MRI/SPECT/CT imaging, pharmacokinetics and biodistribution of Mb@Gd-NTs.

a In vitro phantom MRI contrast images of different concentrations of Mb@Gd-NTs. b Linear fitting of R1 (1/T1) values as a function of different concentrations of Gd-Tex-lipid and the r1 value of the intact or dissociated Mb@Gd-NTs. c In vivo T1-weighted MRI imaging of LLC tumor-bearing mice before and 4 h, 24 h, and 48 h after the injection of Mb@Gd-NTs. d SPECT/CT images of LLC tumor-bearing mice acquired at 2–72 h after i.v. injection of Mb@177Lu/Gd-NTs. These experiments (a–d) were repeated three times independently with similar results. e Biodistribution of Mb@177Lu/Gd-NTs in tumors and major organs measured at 6, 24, 48, and 72 h post-injection. The data (e) are shown as the mean ± SD (n = 4 mice). f In vivo fluorescence imaging of LLC tumor-bearing mice 0.5–72 h after i.v. injection of free Cy5.5-Mb, Cy5.5-Mb@NTs and Cy5.5-Mb@Gd-NTs (n = 4 mice, cf. Supplementary Fig. 9). g The content of Cy5.5- Mb or Cy5.5-Hb in lungs, muscles, and tumors 2 h after the injection of free Cy5.5-Mb and 24 h after the injection of Cy5.5-Mb@NTs, Cy5.5-Hb@NTs, and Cy5.5-Mb@Gd-NTs. The data (g) are shown as the mean ± SD (n = 4 mice). h Pharmacokinetic studies of Cy5.5-labeled different agents. The data (h) are shown as the mean ± SD (n = 4 mice). i, j Immunofluorescent staining of the hypoxic region (pseudo-red color) of tumor tissue sections and the corresponding semi-quantification results (j). Cell nuclei were stained with DAPI (pseudo-blue color). Tumors were excised from mice 2 h after the injection of free Mb and 24 h after the injection of different liposomes. Scale bar, 60 μm. The data (j) are shown as the mean ± SD (n = 6 mice). Statistical analysis was performed by a two-tailed unpaired t test (g, h, j). *P < 0.05; **P < 0.01; ***P < 0.001. Source data are provided as a Source Data file.

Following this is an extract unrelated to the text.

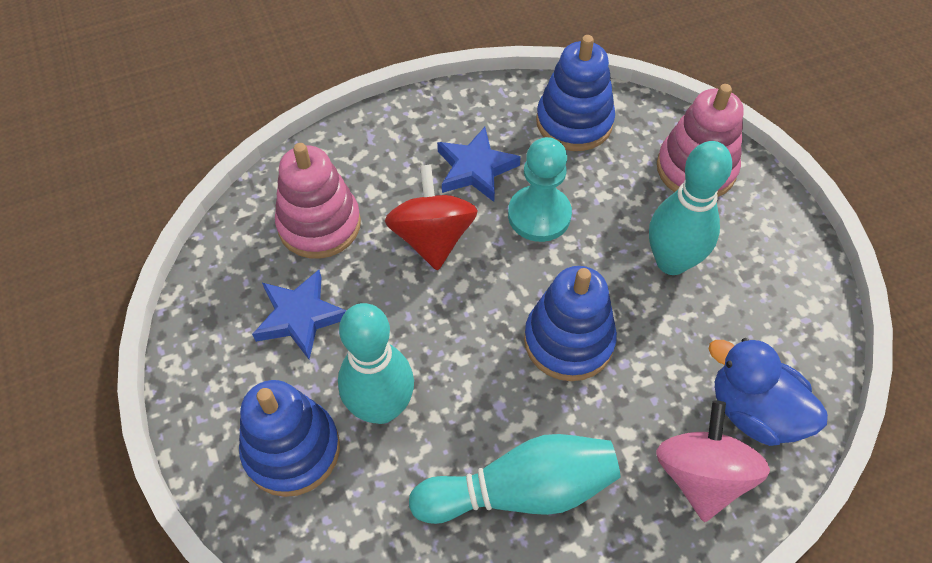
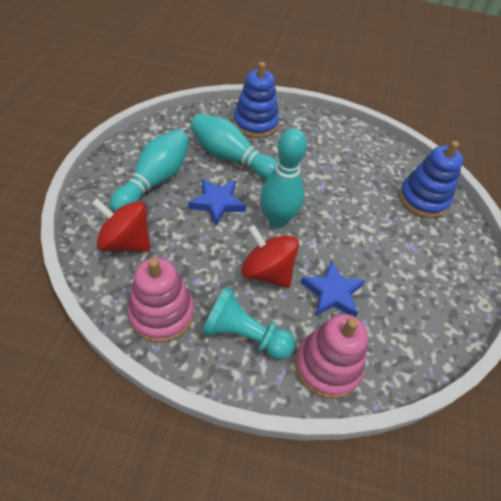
blue duck: 1 -> 0
blue stacking toy: 3 -> 2
pink spinning top: 1 -> 0
red spinning top: 1 -> 2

  • Radiolabeled Mb@Gd-NTs with 177Lu for SPECT imaging demonstrated clear tumor visualization, reaching peak uptake at 24 h post-injection, consistent with MRI findings.
  • Biodistribution revealed significant accumulation in tumors, liver, and spleen, typical of nanoparticle behavior.
  • Tumor uptake of Mb@Gd-NTs was highest at 24 h (6.92 %ID/g). Fluorescence imaging with Cy5.5-labeled Mb@Gd-NTs showed superior tumor retention compared to free Cy5.5-Mb.
  • Quantification confirmed a 7.88-fold higher tumor uptake with Mb@Gd-NTs, attributed to prolonged blood circulation. Pharmacokinetics studies indicated significantly longer half-lives for Mb@Gd-NTs compared to free Mb.
  • Mb@Gd-NTs effectively alleviated tumor hypoxia, outperforming Hb@Gd-NTs. The results suggest the potential of Mb@Gd-NTs for imaging-guided dosimetry in treatment planning.

Incorporating Mb into the nanoplatform extended its half-life and enhanced its effectiveness in alleviating hypoxia. This versatile and biocompatible nanoplatform, featuring radiosensitization and SPECT/MRI imaging capabilities, holds great promise for clinical applications in imaging-guided radiotherapy.